Former Congolese President (1977-1979) Joachim Yhombi Opango, 81, died Monday in France of the Covid-19, national television said on Tuesday.
Opango who hails from North Congo, ruled the country, at the head of a military committee for two years, after the assassination of President Marien Ngouabi on March 18, 1977. He was then ousted from power and put to prison by the current president, Denis Sassou Nguesso.
Released ahead of the country’s national conference, as part of the wind of democracy that swept the Congo in 1991, Joachim Yhombi Opango founded his party, the Rally for Democracy and Development (RDD).

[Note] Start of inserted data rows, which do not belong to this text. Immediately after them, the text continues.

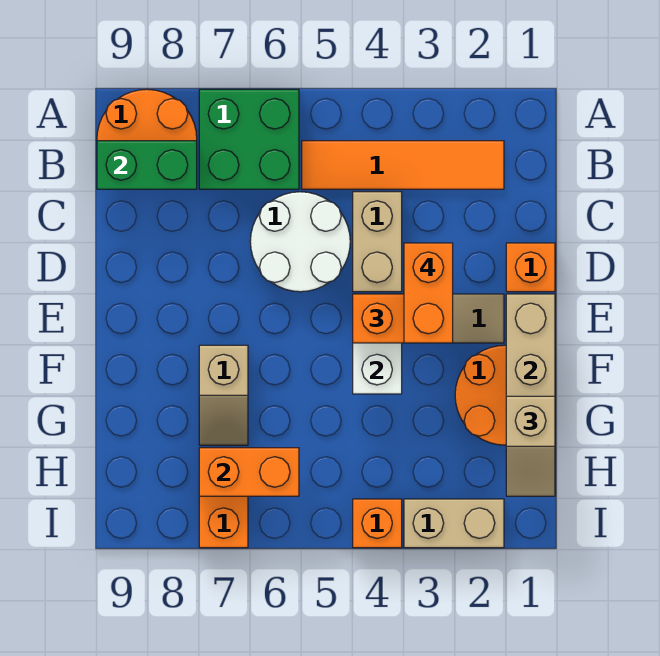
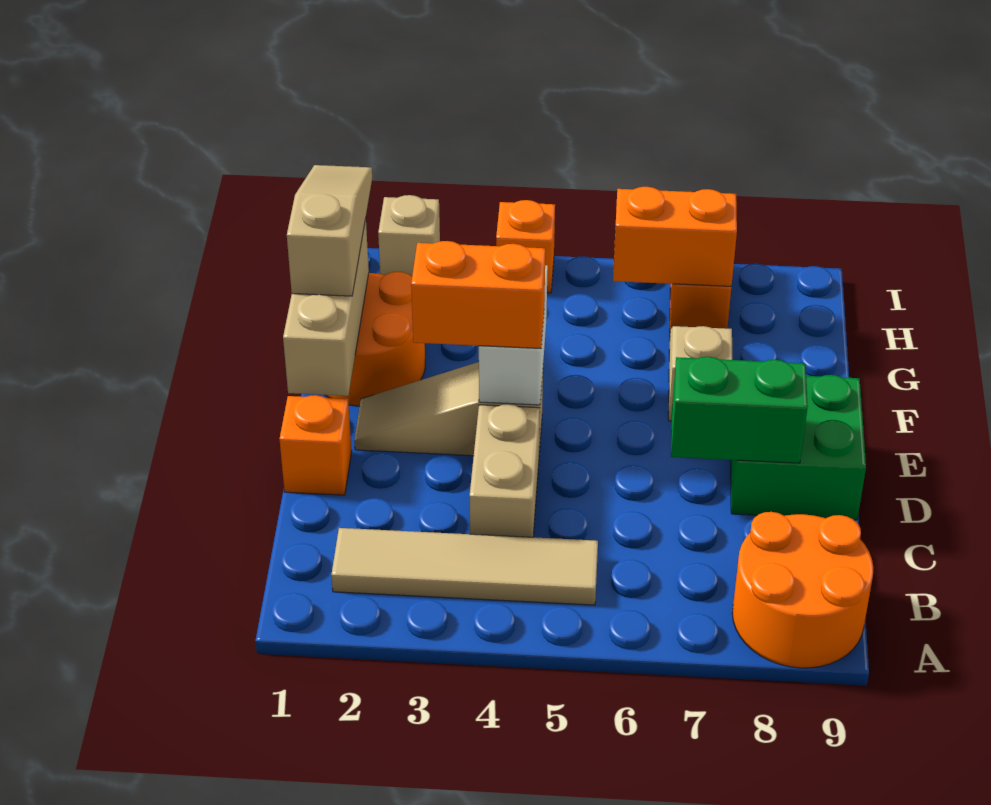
green brick A6:B7 level 1 -> green brick D8:E9 level 1
orange tile B2:B5 level 1 -> tan tile B2:B5 level 1
green brick B8:B9 level 2 -> green brick D7:D8 level 2
white round brick C5:D6 level 1 -> none
orange brick D3:E3 level 4 -> none
tan slope G1:H1 level 3 top G -> tan slope F1:H1 level 3 top F
tan brick I2:I3 level 1 -> tan brick I2 level 1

As an ally of former President Pascal Lissouba from 1992 to 1997, the latter had appointed him as Prime Minister from 1994 and 1996, before his exile in France, when Sassou Nguesso returned to power in 1997. He returned from France in 2007 with a failing health that forced him to commute between France and Congo, until his death on Monday, March 30, 2020.
Born in 1939 in the Basin Department (north), he entered the General Leclerc Military Preparatory School in Brazzaville in 1954, where he left in 1957 with the rank of sergeant. Admitted to the French Saint-Cyr Military Combat School in 1960, Joachim Yhombi Opango returned to Congo at the end of his training, with the rank of lieutenant.